Father of two Pete, 33, underwent a year of intensive training, including courses at the RNLI College in Poole and assessments afloat and ashore at the station. On Monday he was put through his paces by RNLI Assessor Hugh Davies in his final assessment and passed with flying colours.

With 16 years of experience, Pete has given up much of his spare time to volunteer at New Quay Lifeboat Station and save lives at sea. In his many roles at the lifeboat station he is also an all-weather lifeboat mechanic, an inshore lifeboat helm and the station’s training assessor. Pete said, “It’s been a tough year but worth all the hard work. It was definitely a stressful final assessment as they throw every scenario at you from fire to emergency steering!

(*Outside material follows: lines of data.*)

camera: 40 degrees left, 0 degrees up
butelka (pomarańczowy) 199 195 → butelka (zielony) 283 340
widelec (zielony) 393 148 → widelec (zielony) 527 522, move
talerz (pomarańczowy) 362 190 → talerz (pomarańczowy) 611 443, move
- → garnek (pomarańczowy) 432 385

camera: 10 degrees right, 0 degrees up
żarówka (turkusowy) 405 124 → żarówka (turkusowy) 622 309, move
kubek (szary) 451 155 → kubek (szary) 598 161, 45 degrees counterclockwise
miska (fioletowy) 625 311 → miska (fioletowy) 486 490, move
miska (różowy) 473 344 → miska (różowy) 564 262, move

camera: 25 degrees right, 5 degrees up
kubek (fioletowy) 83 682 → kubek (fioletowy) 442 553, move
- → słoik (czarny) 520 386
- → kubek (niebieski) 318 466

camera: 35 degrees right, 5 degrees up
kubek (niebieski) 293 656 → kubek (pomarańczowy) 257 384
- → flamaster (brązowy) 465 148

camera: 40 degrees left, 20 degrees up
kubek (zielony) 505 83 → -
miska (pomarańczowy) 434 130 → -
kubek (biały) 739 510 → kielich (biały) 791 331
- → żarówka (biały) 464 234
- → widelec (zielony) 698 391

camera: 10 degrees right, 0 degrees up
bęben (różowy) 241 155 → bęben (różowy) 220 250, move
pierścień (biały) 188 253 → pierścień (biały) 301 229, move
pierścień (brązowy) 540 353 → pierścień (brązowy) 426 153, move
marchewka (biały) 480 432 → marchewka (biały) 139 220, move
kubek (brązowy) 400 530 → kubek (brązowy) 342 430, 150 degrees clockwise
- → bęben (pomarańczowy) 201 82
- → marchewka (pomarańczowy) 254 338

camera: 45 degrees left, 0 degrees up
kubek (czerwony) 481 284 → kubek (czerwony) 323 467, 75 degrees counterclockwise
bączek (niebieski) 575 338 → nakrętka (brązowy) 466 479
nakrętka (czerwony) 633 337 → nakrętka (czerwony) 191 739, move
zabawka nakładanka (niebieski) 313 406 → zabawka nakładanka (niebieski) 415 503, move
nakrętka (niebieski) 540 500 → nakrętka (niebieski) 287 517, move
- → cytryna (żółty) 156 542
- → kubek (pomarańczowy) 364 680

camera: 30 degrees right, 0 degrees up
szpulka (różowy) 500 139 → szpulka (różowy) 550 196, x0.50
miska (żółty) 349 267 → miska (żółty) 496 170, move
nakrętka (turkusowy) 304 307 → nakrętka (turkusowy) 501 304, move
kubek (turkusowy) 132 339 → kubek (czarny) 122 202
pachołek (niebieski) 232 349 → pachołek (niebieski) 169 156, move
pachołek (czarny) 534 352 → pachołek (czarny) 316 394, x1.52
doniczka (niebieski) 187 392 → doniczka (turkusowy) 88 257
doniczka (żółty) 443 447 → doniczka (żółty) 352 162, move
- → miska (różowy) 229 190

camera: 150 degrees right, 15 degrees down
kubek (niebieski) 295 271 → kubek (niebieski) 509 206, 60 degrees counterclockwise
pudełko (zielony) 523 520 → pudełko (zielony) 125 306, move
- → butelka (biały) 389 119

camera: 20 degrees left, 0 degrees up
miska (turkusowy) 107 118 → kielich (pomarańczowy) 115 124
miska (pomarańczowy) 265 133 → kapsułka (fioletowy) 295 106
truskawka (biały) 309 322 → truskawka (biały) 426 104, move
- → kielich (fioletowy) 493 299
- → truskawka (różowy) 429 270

“I want to thank my partner Karis and the kids for their support at home, and of course I want to thank New Quay RNLI crew members for all their support, I couldn’t have done it without them.

“I am now looking forward to the challenge of being an all-weather lifeboat coxswain and welcoming the new Shannon class lifeboat in a couple of years.”

Roger Couch, New Quay RNLI Lifeboat Operations Manager said, “We all would like to congratulate Pete on his great achievement. He puts so much time into being a volunteer RNLI crew member, and now all his hard work has paid off. He thoroughly deserves being a coxswain. Well done Pete from all of us!”

Bernie Davies, New Quay RNLI mechanic added, “Only in the RNLI can you pass an assessment by driving a boat up the beach under emergency steering! Excellent work Pete.”